In the second movie Klump's kind personality is polluted by the Buddy Love gene in his DNA, causing him to occasionally say offensive or insulting things to people, especially when talking to his new love interest Denise Gaines (Janet Jackson). In an attempt to eliminate this, Klump uses a risky experiment to extract Buddy's DNA from his system, but his plan backfires and results in Buddy manifesting as an independent entity (albeit with some dog-like traits as a result his genetic make-up filling up the gaps with canine DNA). Klump proposes to Denise, who happily accepts, but Klump gradually begins to lose his intelligence due to the damage his brain cells have sustained due to Buddy's genes being extracted from his system. Eventually, he comes up with a plan to reabsorb Buddy by using a powerful version of his new youth serum to regress Buddy to amniotic fluid allowing him to drink Buddy and regain his old intellect. However, Buddy escapes and is able to evade Klump long enough to evaporate. Denise and Klump's father, Cletus, arrive just in time to help him when he loses his intelligence. Cletus and Denise force Klump to drink the water from a fountain, which contains Buddy's genetic pattern, and he regains his intelligence. Later, he and Denise are married.

===In other media===
Sherman Klump appears in the third season Robot Chicken episode "Endless Breadsticks".

== Reception ==
In Beyond the Stars, Kenneth von Gunden called Professor Julius F. Kelp one of Jerry Lewis' best roles. Describing him as a "peculiarly American stock character" similar to Ned Brainard in The Absent-Minded Professor, Gunden states that he represents a man who has put all his energy into harnessing his intellectual side, but had none left for socializing, sexuality or common sense. Kelp represents a popular culture message that becoming a great thinker and doer will cost one a great deal. Through the alter-ego of Buddy Love, Jerry Lewis also tried to demonstrate his ability to play different roles after being typecast numerous times as the "kid", a crazy man-child.

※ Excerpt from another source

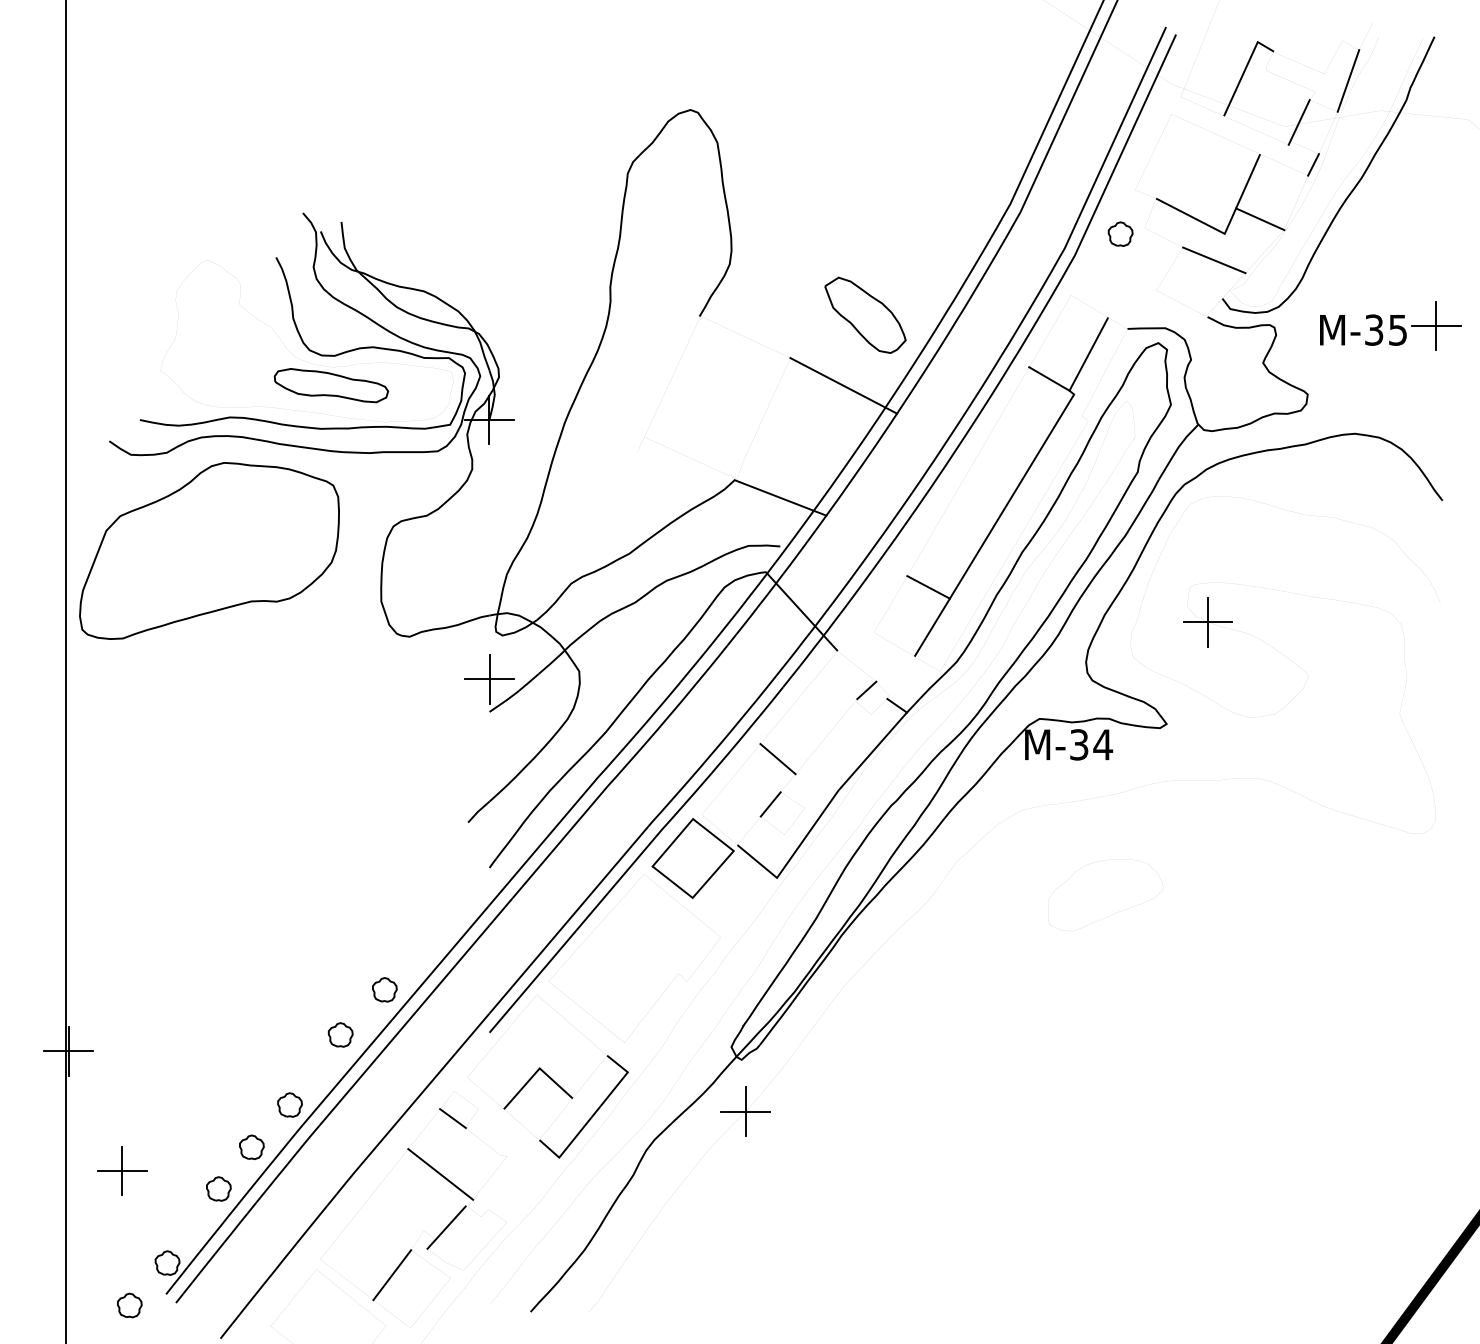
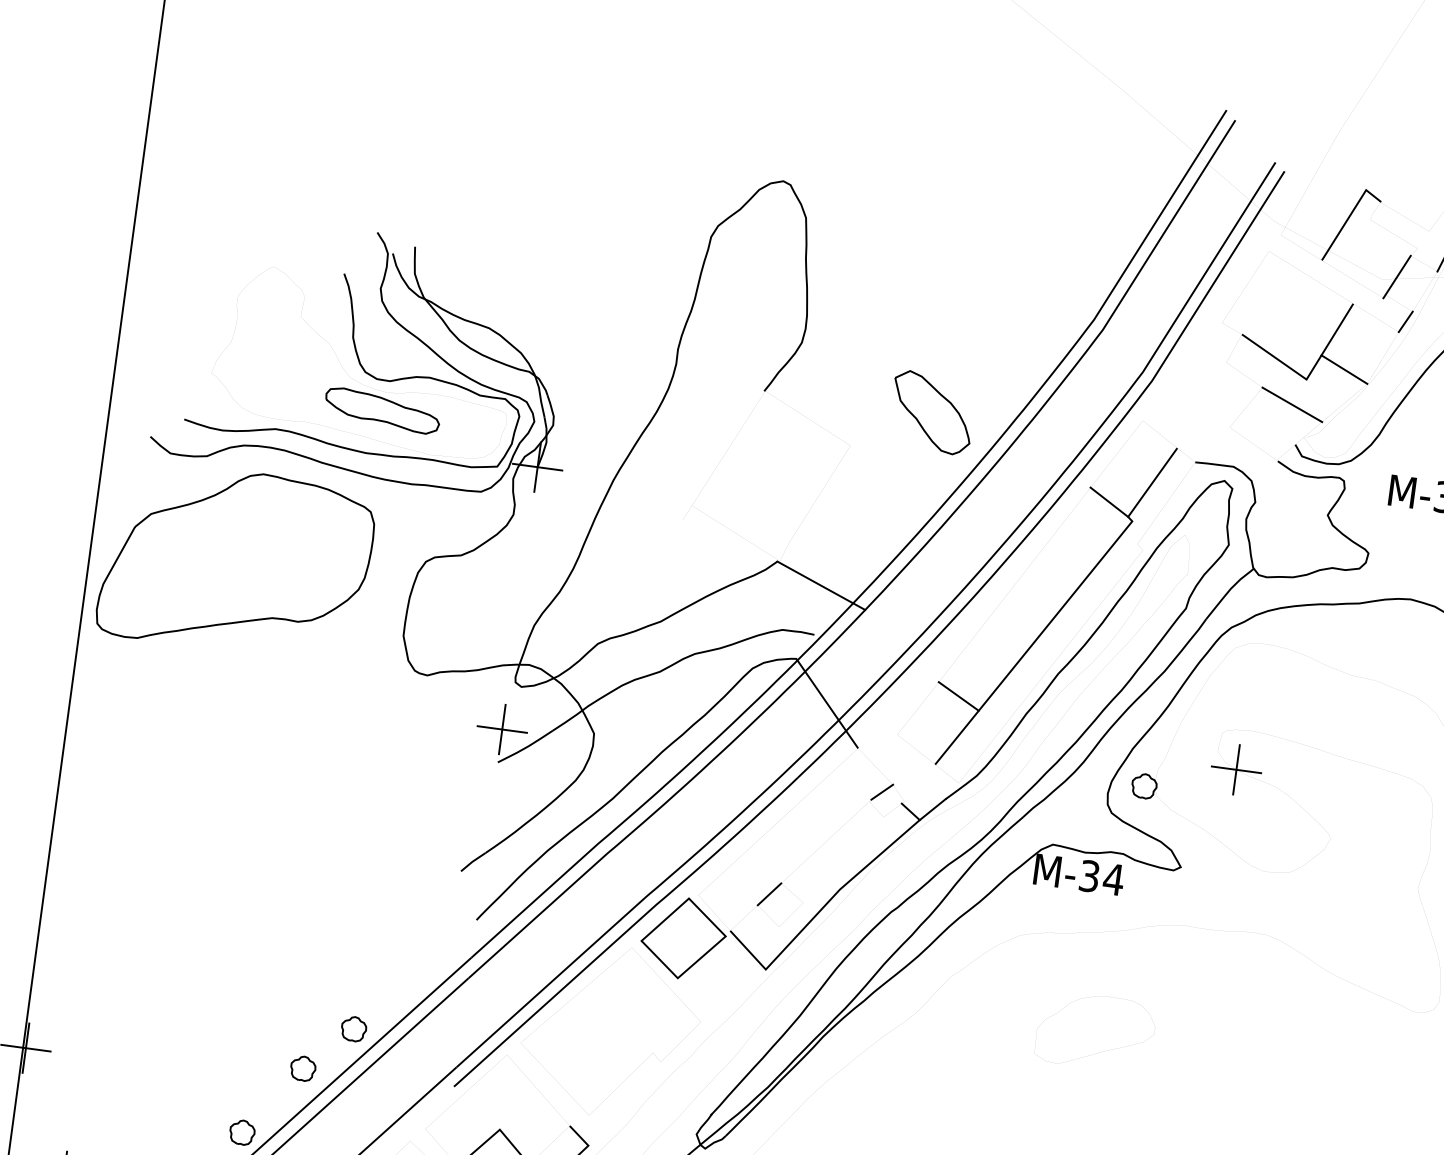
part: (1120, 233) -> (1144, 785), moved
line: (843, 385) -> (900, 480), removed
line: (777, 759) -> (782, 849), removed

In Comedy Is a Man in Trouble, Alan S. Dale states that Kelp is Jerry Lewis acting out "the two poles of his personality", the innocent one that made him a star, and a callous, successful persona he had kept well-hidden. Dale describes Buddy Love as representing Lewis' true personality as a "bastard-mogul", comparing him to Charlie Chaplin's "brilliantly heartless" Tramp persona, or the Great Dictator but "even more inappropriately egomaniacal". He describes Lewis as funnier playing Buddy Love than Kelp.

David Denby of New York magazine, calling the remake a "personal triumph for Eddie Murphy", described Buddy Love as portrayed by Eddie Murphy as, conversely, being similar to Murphy's typical stage persona, while Professor Sherman Klump was the outlier. However, Klump emerges as the hero, with Love representing the "destructive and horrifying" aspects of his old screen character.